The steepest global bond sellout extended on Monday with Bank of Japan stepping in to cap the rising yield and Australia and New Zealand notes sliding further.
Australian three-year yield jumped as much as 12 basis points to 2.33% marking the highest since December 2014 as the nation’s debt caught up with Friday’s tumble in treasuries.
The 10-year yield in Japan rose to 0.245%, pushing the BOJ to announced unlimited bond buying operation to keep them below 0.35% ceiling indicated the yield has reached above its allowed range.
Yield on two-year treasuries inched up by six basis pints to 2.33% as traders prices in two full percentage points of interest-rate hikes from the U.S. Federal Reserve over the reminder of the year. The gap between 5- and 30-year yields shrank to less than one basis point, the flattest since it last inverted in 2006.
Investors are now expecting the Fed will likely be aggressive in tightening to calm down inflationary risk from Russia’s war in Ukraine.
“Momentum for bonds globally is all one way at the moment, as Treasuries slump on Fed-hike expectations,” said Damien McColough, head of fixed-income research at Westpac Banking Corp, as reported by Bloomberg. “Even as moves look stretched there are few signs of the current trend bottoming out.”

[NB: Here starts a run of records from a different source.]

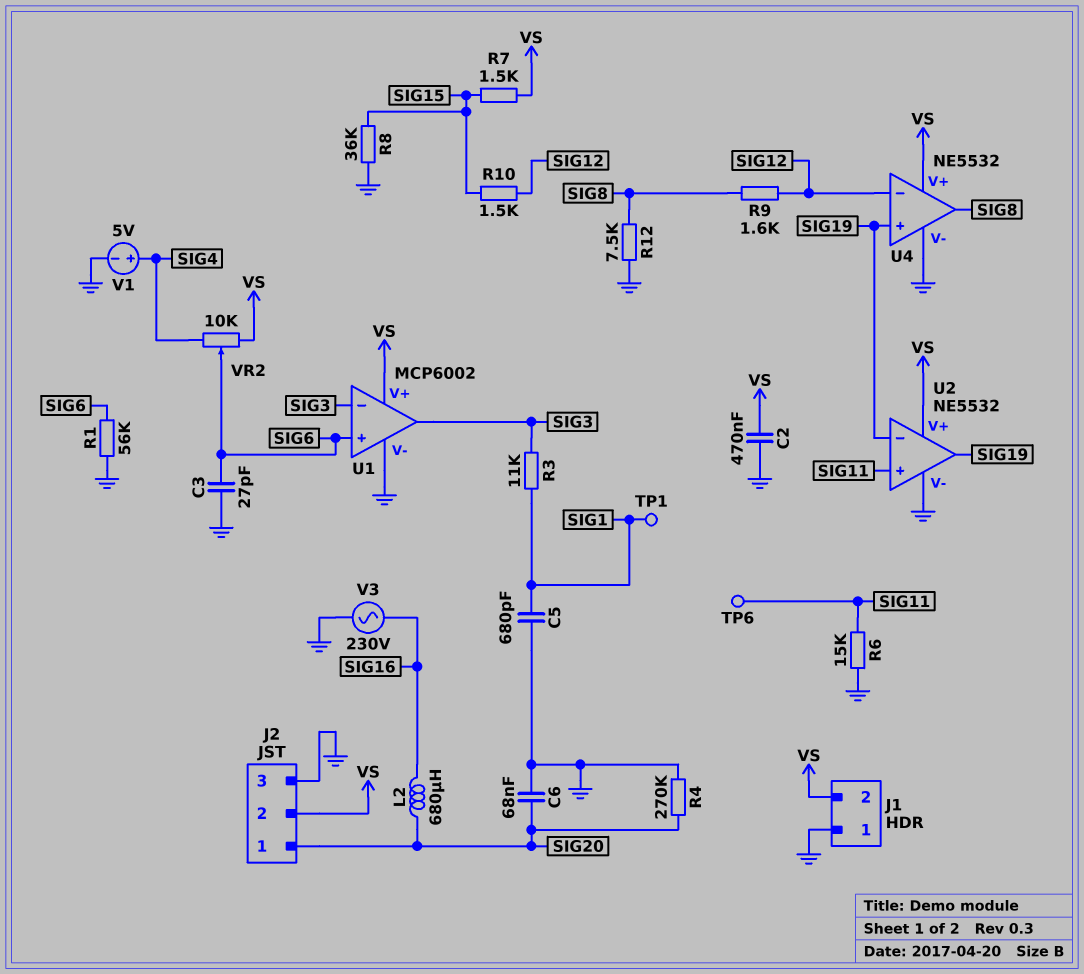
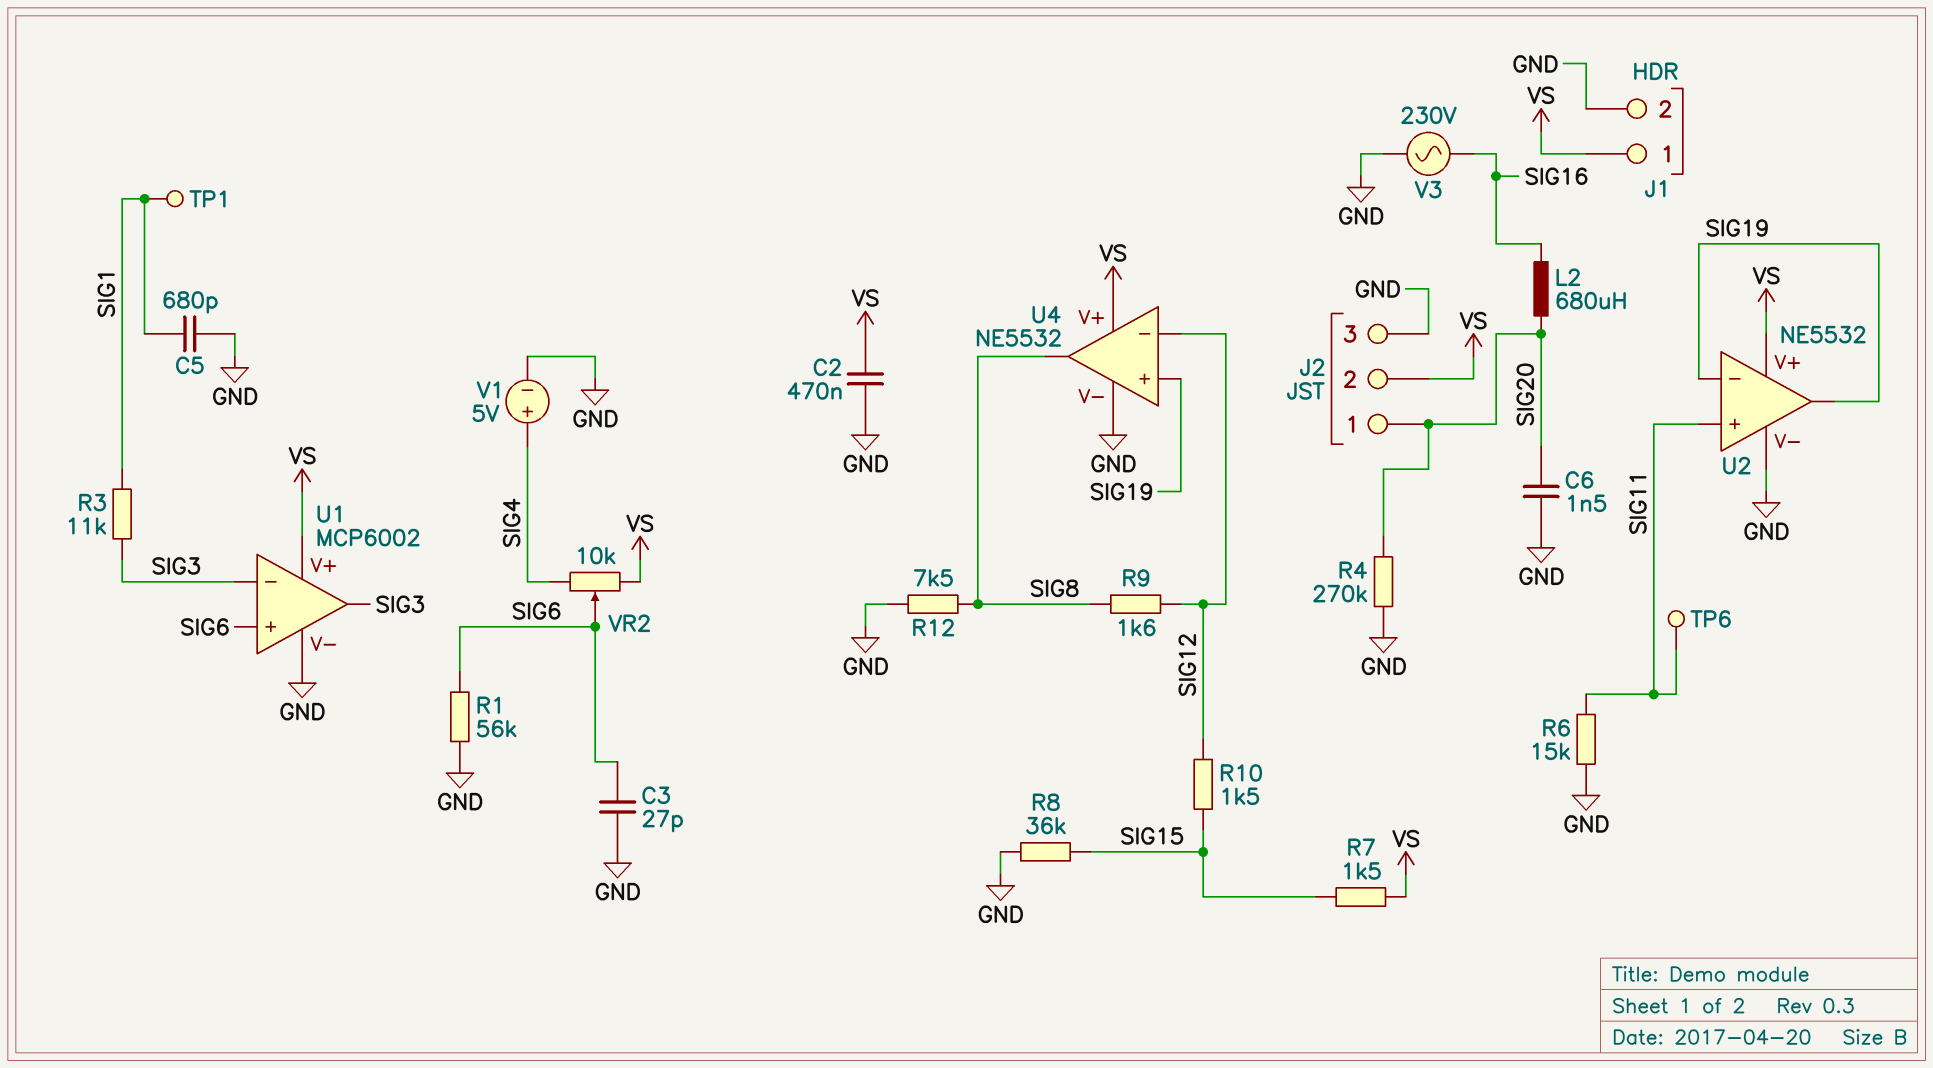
C6: 68nF (GND, SIG20) -> 1.5nF (GND, SIG20)
J1 pin 1: GND -> VS
J1 pin 2: VS -> GND

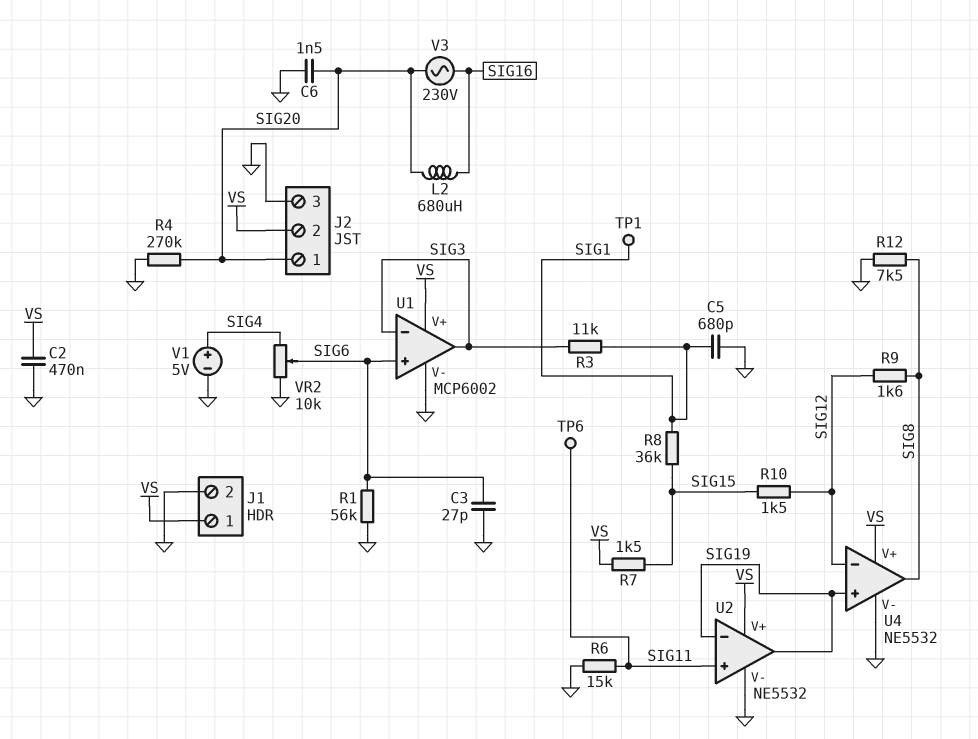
R8: 36k (GND, SIG15) -> 36k (SIG1, SIG15)
V3: AC 230V (GND, SIG16) -> AC 230V (SIG16, SIG20)
VR2: 10k (SIG4, VS, wiper SIG6) -> 10k (GND, SIG4, wiper SIG6)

Japan’s 10-year yields fluctuated following an announcement from the country’s central bank that it will purchase an unlimited amount of benchmark bonds at a fixed rate, the second such move in less than two months. The move underscores the central bank’s commitment to keep monetary settings loose, following Governor Haruhiko Kuroda’s earlier remarks that policy will remain unchanged even if inflation jumps.

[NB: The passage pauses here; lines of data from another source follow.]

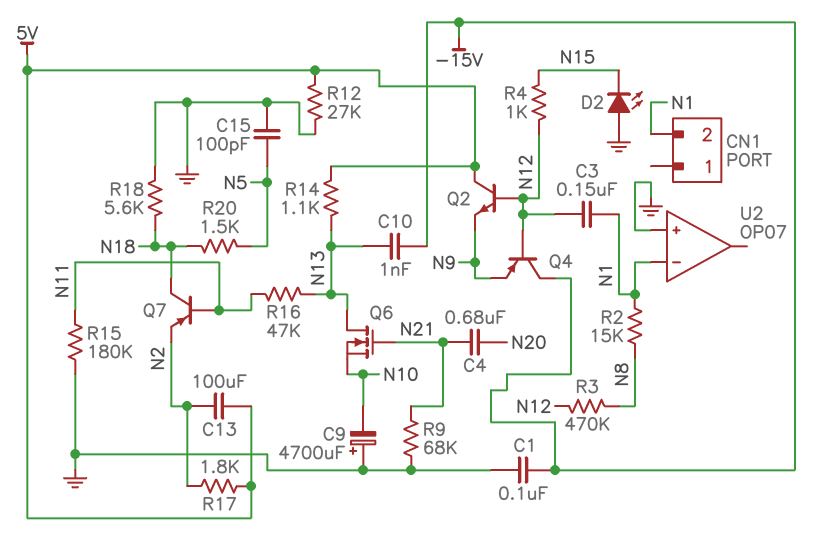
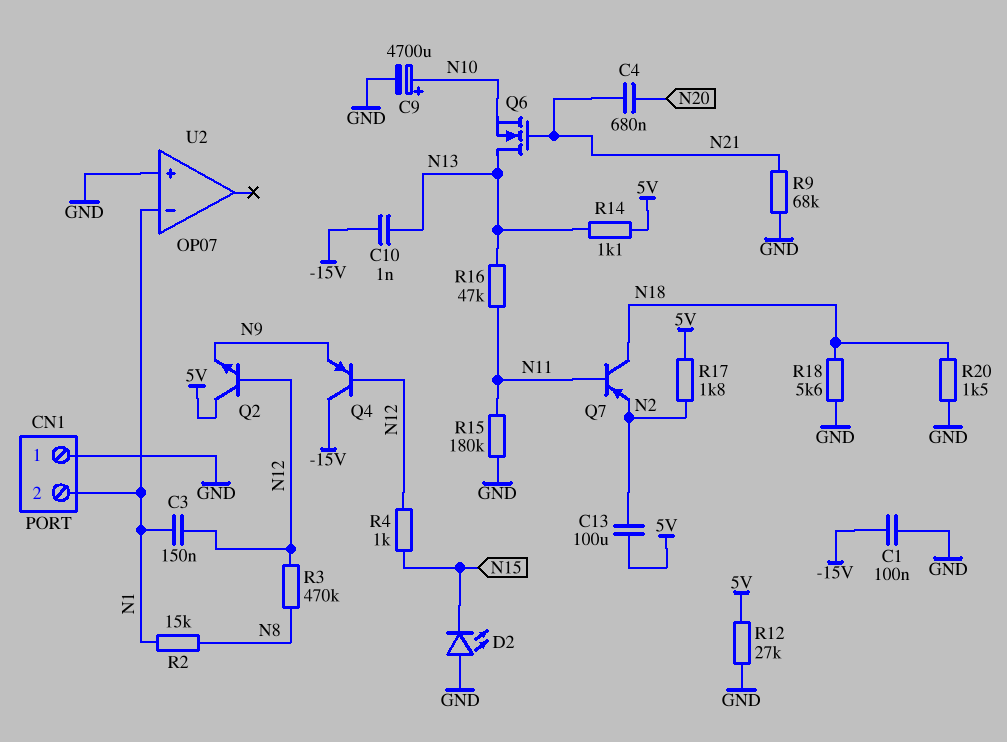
C9: 4700uF (plus GND, minus N10) -> 4700uF (plus N10, minus GND)
C15: 100pF (GND, N5) -> none
CN1 pin 1: none -> GND
R20: 1.5k (N5, N18) -> 1.5k (GND, N18)

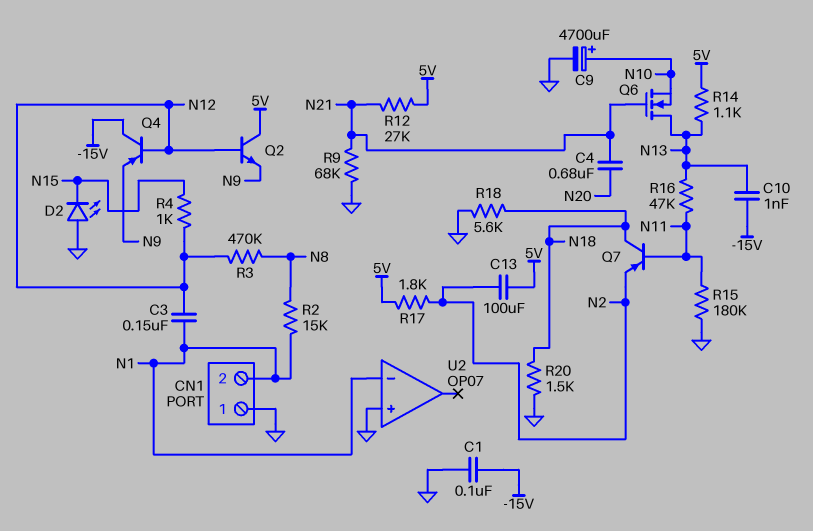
R12: 27k (5V, GND) -> 27k (5V, N21)

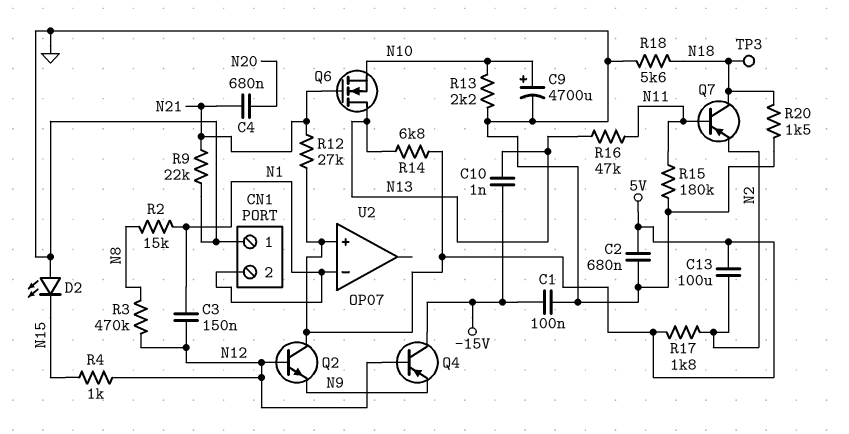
C2: none -> 680nF (5V, GND)
R9: 68k (GND, N21) -> 22k (GND, N21)
R13: none -> 2.2k (GND, N10)
R14: 1.1k (5V, N13) -> 6.8k (5V, N13)
TP3: none -> test point (N18)
U2 pin in+: GND -> 5V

The yen fell to a fresh six-year low on the news, at one point breaching the 123 per US dollar level.
Bloomberg’s Global Aggregate Bond Index has slumped 7 per cent this year, exceeding the record 5 per cent full-year loss the gauge posted in 1999.
“The local short end may not steady until risk assets start to react adversely to thoughts of aggressive rate hikes, or the RBA issues cash rate guidance which the market finds credible,” said Andrew Ticehurst, a rates strategist at Nomura Holdings in Sydney, as reported by Bloomberg.